I've added a newt terminal plugin to trunk, which I'd like to start
using in a couple of places for squeeze, allowing us to fix #378706
(manual package selection) and #412168 (rescue mode trouble with
TERM=bterm). This also required exporting a few fairly trivial extra
interfaces from the cdebconf newt frontend.

I'll quote a block comment from newt-plugin-terminal.c, in case people
are wondering how a terminal plugin for newt makes any sense:

/* But we already have a terminal!
 *
 * Well, not quite. Firstly, we have to disconnect from debconf (which isn't
 * too hard; the debconf-disconnect utility in di-utils does it, although in
 * a cdebconf plugin there's no need for this since our standard file
 * descriptors are already as desired). Secondly, the terminal type is
 * "bterm", which the installed system doesn't know about; this causes some
 * inconveniences. These problems can more or less be handled outside
 * cdebconf if all we need is to start a shell.
 *
 * Much more significantly, though, newt is probably already displaying a
 * window. In order to do a good enough job to be able to run a full-screen
 * curses application such as aptitude, we need to tell it to tear
 * everything down, and then we need to put it all back so that it doesn't
 * look dreadful when we exit (particularly if e.g. a progress bar is being
 * displayed).
 */

I've tested this in a normal system with a test script that displays a
progress bar and then starts aptitude in a terminal plugin, and it all
works beautifully. I have yet to manage to do a straight-through test in
an installer because I only just got all the bits working (it was a lot
faster to test it in a normal system), but I intend to do that first
thing next week. The calling sequence looks basically the same as GTK's
terminal plugin, so the same sorts of things as you see in
debian-installer-utils/start-shell will work.

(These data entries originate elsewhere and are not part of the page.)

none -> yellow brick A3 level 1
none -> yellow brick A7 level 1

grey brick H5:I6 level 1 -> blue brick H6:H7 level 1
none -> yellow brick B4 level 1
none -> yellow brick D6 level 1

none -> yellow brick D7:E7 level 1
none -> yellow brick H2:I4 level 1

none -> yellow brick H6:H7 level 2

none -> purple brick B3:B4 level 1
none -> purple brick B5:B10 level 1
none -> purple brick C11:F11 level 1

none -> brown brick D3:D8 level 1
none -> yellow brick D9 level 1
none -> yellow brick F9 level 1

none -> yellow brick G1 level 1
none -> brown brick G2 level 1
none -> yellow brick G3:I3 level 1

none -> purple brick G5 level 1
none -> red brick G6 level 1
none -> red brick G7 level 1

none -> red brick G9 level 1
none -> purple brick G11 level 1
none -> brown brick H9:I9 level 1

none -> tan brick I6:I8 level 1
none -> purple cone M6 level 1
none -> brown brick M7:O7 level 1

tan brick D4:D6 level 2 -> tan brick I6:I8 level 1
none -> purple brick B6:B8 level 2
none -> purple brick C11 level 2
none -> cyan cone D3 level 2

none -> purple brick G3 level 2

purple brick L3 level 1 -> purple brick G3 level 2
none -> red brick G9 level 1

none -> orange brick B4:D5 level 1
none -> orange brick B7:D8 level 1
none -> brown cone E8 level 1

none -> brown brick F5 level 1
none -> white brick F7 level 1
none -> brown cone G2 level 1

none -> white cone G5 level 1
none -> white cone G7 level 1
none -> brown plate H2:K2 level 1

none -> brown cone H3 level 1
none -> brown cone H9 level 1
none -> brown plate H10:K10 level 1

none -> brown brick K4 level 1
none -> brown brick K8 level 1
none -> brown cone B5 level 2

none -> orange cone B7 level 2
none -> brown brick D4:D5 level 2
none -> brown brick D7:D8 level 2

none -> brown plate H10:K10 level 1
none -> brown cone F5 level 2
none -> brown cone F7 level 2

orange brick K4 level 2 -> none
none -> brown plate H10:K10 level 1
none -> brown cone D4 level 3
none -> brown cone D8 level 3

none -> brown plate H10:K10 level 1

Note that the process you ask for is started as a child of cdebconf, not
as a child of the confmodule, so you'll have to be careful to transfer
over any environment variables you need. And, of course, this is
arbitrary command execution, so you'd better not put cdebconf with this
plugin on a security boundary - but you weren't mad enough to do that
anyway, were you?

[This work was sponsored by Canonical Ltd., hence the use of my Ubuntu
address.]

-- 
Colin Watson                                       [cjwatson@ubuntu.com]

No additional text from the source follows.